## TASK BRIEF
Starting with the line that mentions "part: (183, 504) -> (454, 690), moved", repeat each line verbatim until the entries end, both ends included.

-=-=-=-=-

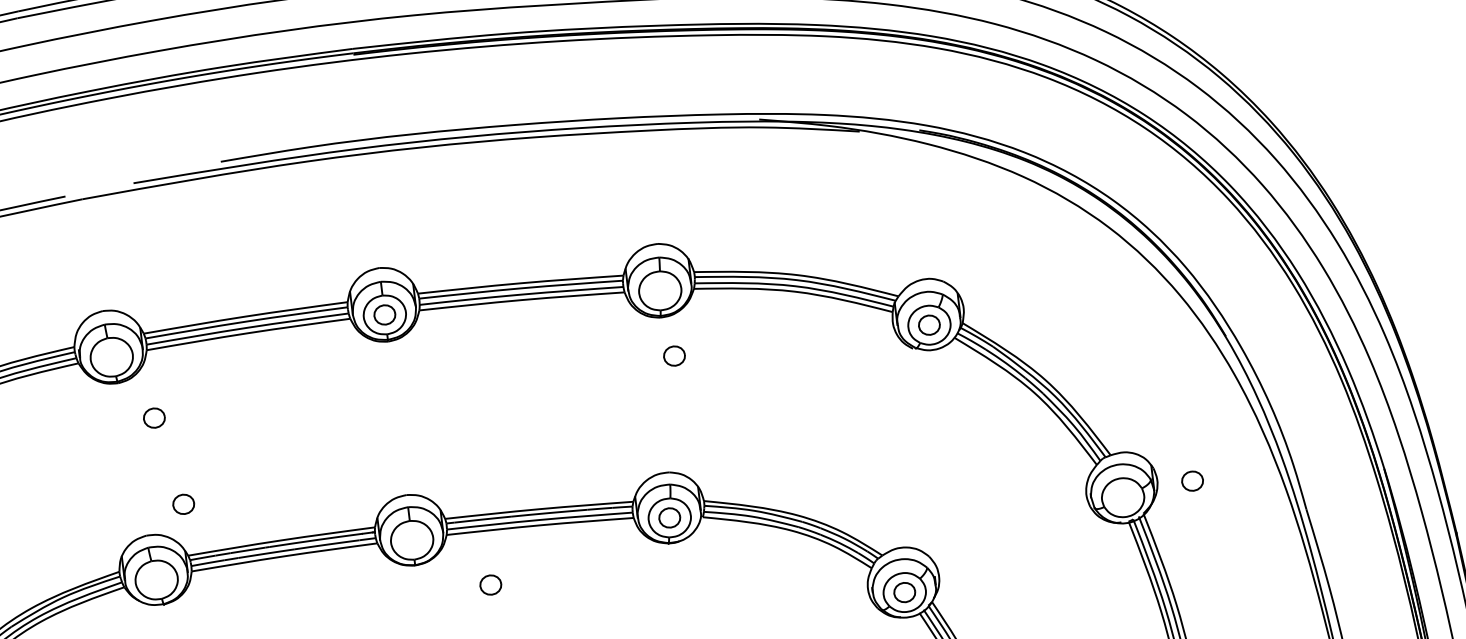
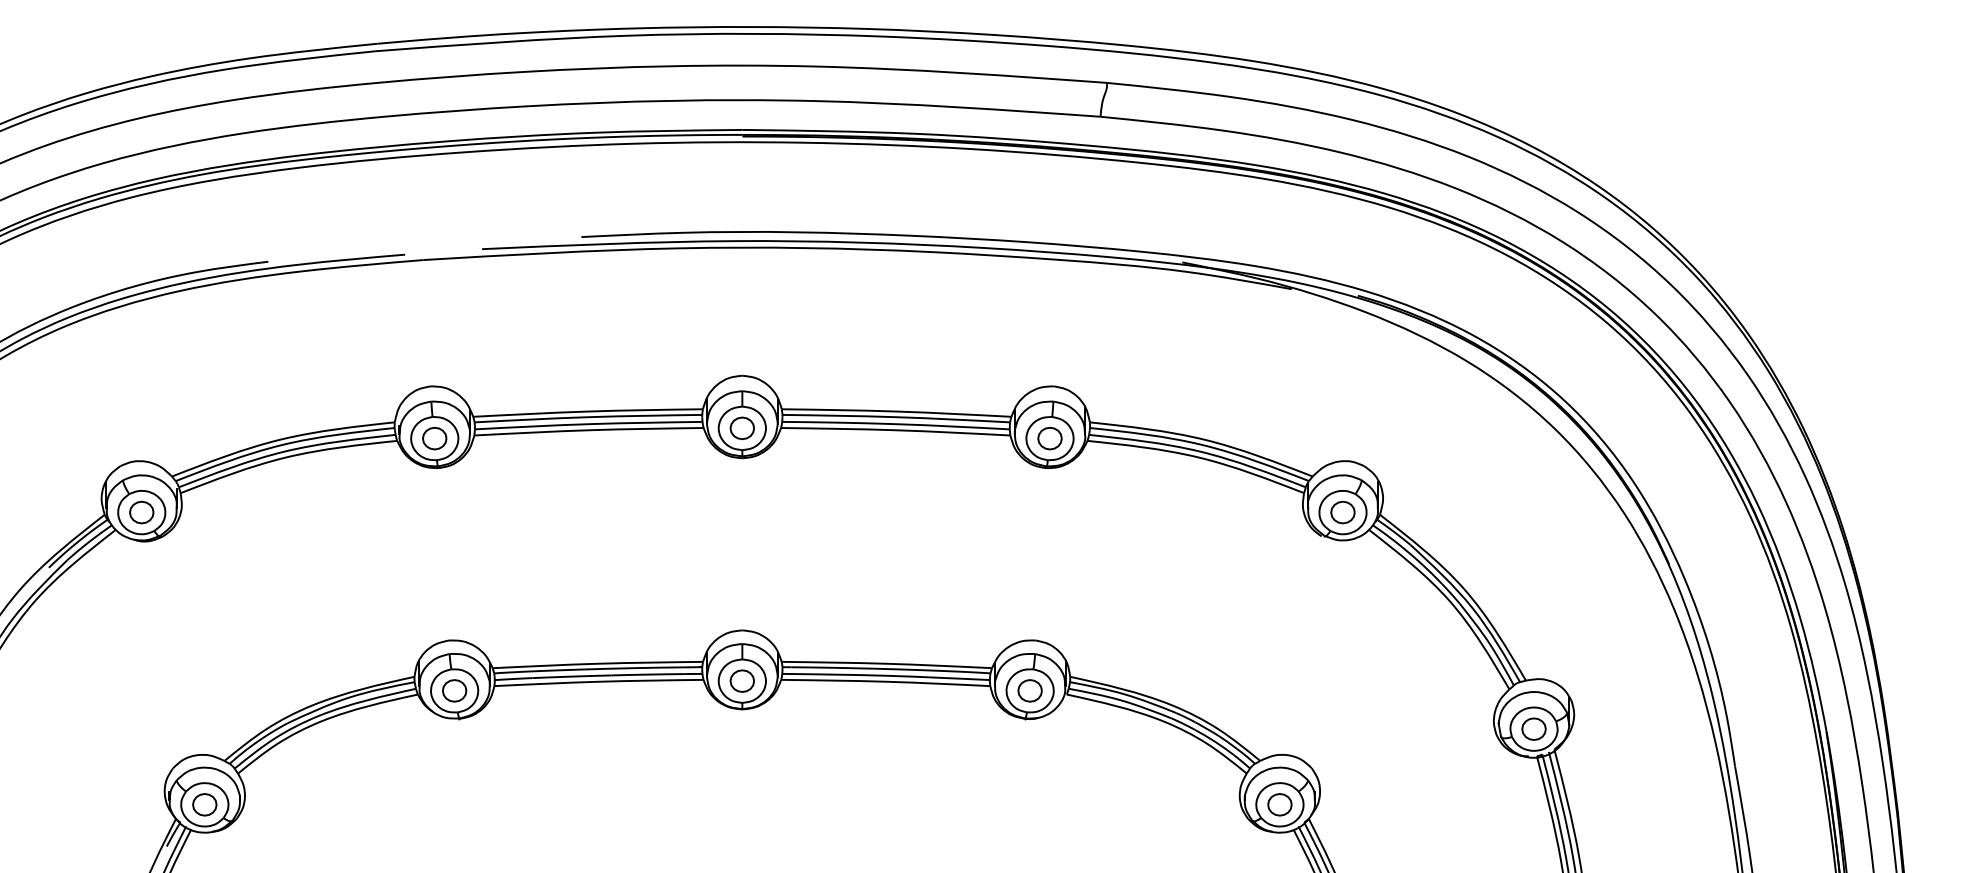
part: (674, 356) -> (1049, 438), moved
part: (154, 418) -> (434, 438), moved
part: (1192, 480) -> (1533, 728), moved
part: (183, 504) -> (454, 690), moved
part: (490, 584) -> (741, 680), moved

-=-=-=-=-

## RESPONSE TO THE EXERCISE
part: (183, 504) -> (454, 690), moved
part: (490, 584) -> (741, 680), moved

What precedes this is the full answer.